I have read through a few threads that seem to indicate that there are problems booting from NAND on the mini210. Could some kind person summarise the issue as I am trying to make a decision whether or not to buy a large quantity of these devices. Thank you, Dave
Mini210 boot from NAND
Hi Dave, I can throw some light on this for you. There was a perceived issue that showed up as uncorrectable ecc nand errors, these were mostly caused by mismatched versions of bootloader vs kernel, slight differences in the way they handle nand caused the kernel driver to think good nand is bad, this was easily remedied by making sure that the kernel/kernel sources/superboot come from the same software/source code dvd and reburning, using the lowformat= yes option in the friendlyarm.ini file. That is the only major issue with the nand that I have seen, which turns out to be a non-issue. I have seen people mention other uncorrectable ecc nand errors but I believe those are either existing bad blocks or normal wear and tear, and has to do with how yaffs2 fs deals with the nand, when it mounts the partition, it rebuilds the filesystem, yaffs2 scans the whole mtd partition, in 1MB blocks, then it scans backwards looking for data, and essentially doing a ton of 8k page reads too, so it will mark out all of the bad blocks the first time you boot after a flash. it does all of this in about 10seconds, you can speed this up by creating a check point, yaffs2 is setup to create a checkpoint when you unmount, or you can force checkpoint creation by running the 'sync' command at the command line or from a script. I have been testing the nand on and off over the last few weeks, I have really been putting it through it's paces, any time I've seen errors on the nand have been caused by me and are easily remedied.

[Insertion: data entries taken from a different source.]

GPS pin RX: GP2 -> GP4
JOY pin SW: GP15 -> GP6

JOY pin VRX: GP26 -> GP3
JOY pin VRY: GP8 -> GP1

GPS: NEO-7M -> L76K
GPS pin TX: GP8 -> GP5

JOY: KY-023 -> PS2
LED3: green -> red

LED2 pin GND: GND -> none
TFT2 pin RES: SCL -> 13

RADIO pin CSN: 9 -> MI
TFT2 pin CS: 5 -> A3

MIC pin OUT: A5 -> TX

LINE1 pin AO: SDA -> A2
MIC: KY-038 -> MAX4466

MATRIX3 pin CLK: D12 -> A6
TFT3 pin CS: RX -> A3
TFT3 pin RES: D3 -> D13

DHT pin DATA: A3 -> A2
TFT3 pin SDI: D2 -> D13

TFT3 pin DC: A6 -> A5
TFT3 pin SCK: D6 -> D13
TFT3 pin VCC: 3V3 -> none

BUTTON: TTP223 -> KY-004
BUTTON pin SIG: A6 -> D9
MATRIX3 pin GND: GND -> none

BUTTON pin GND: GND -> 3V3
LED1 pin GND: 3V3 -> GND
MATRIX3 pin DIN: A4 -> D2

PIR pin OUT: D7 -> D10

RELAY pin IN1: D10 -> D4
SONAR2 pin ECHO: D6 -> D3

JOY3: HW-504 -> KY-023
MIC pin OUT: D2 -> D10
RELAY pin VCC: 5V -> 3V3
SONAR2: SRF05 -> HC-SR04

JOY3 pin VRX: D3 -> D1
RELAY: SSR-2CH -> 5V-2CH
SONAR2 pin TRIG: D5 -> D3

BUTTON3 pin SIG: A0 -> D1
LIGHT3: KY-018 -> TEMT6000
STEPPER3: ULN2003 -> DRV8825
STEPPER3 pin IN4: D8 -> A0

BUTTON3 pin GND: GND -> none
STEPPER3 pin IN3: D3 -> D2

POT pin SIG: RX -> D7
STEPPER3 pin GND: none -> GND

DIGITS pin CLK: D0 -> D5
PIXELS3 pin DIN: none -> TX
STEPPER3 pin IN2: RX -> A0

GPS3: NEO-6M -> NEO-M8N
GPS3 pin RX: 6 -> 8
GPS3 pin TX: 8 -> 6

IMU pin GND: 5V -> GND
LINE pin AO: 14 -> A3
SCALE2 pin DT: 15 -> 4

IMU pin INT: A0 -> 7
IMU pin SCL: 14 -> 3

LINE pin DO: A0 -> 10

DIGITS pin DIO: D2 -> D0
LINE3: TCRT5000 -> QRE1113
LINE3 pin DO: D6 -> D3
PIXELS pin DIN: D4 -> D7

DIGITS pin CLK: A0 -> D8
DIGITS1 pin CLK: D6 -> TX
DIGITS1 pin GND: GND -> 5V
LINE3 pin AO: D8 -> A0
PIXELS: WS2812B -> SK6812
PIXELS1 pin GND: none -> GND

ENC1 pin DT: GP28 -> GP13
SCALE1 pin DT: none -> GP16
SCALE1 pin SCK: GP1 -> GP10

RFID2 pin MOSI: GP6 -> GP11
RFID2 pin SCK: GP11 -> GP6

Reggie, Thank you very much for the feedback. I will now remove the highlighted red areas from my purchase spreadsheet! Cheers, Dave
This SoC comes - like the S3C6410 SoC - with more than one type of error correction unit. One for the older SLC-NAND (Single Level Cell). It generates a short ECC and is only able to correct one bit errors and to detect two bit errors. Modern MLC-NANDs (Multi Level Cell) need much stronger protection. If one cell fails, more than one bit is broken at this time. So, this SoC comes with a second correction unit, with a stronger correction algorithm (Reed Solomon). And every piece of software (ROM code, bootloader and the running OS) must be consistent using the same correction unit *and* the same checksum layout *and* bad block handling. Do you can feel the pain? For the Reed Solomon correction unit there is still no support in the mainline linux lernel. It might be dangerous to rely on vender patches, because you are stuck at their kernel. I'm still fighting with MLC-NAND support for my Tiny6410. The ROM code of this CPU destroys the factory bad block markers! m( And both devices (SoC and NAND device) are from the same vendor...
ARMWorks with FriendlyARM is changing to 1G SLC only for Mini210s (or 256M if an OEM wants it). This raises the pain threshold to reasonable levels :-)
The mini210S has got 1,4,8,12,16bit ecc correction, they're using 16bit correction on the 210S boards, at least on the 4GB versions. In general, any nand driver has the potential to destroy the factory bb markers, looking at the various versions of s3c_nand.c around the interwebs, it would appear that samsung doesn't use BBT handling at all, so it doesn't really care about the factory bad-blocks, it will just re-mark them as bad when it tries to write something to them the first time and fails. It's potentially annoying if you've got bad blocks but certainly not fatal, especially given that the yaffs2 fs does this on first boot after a burn.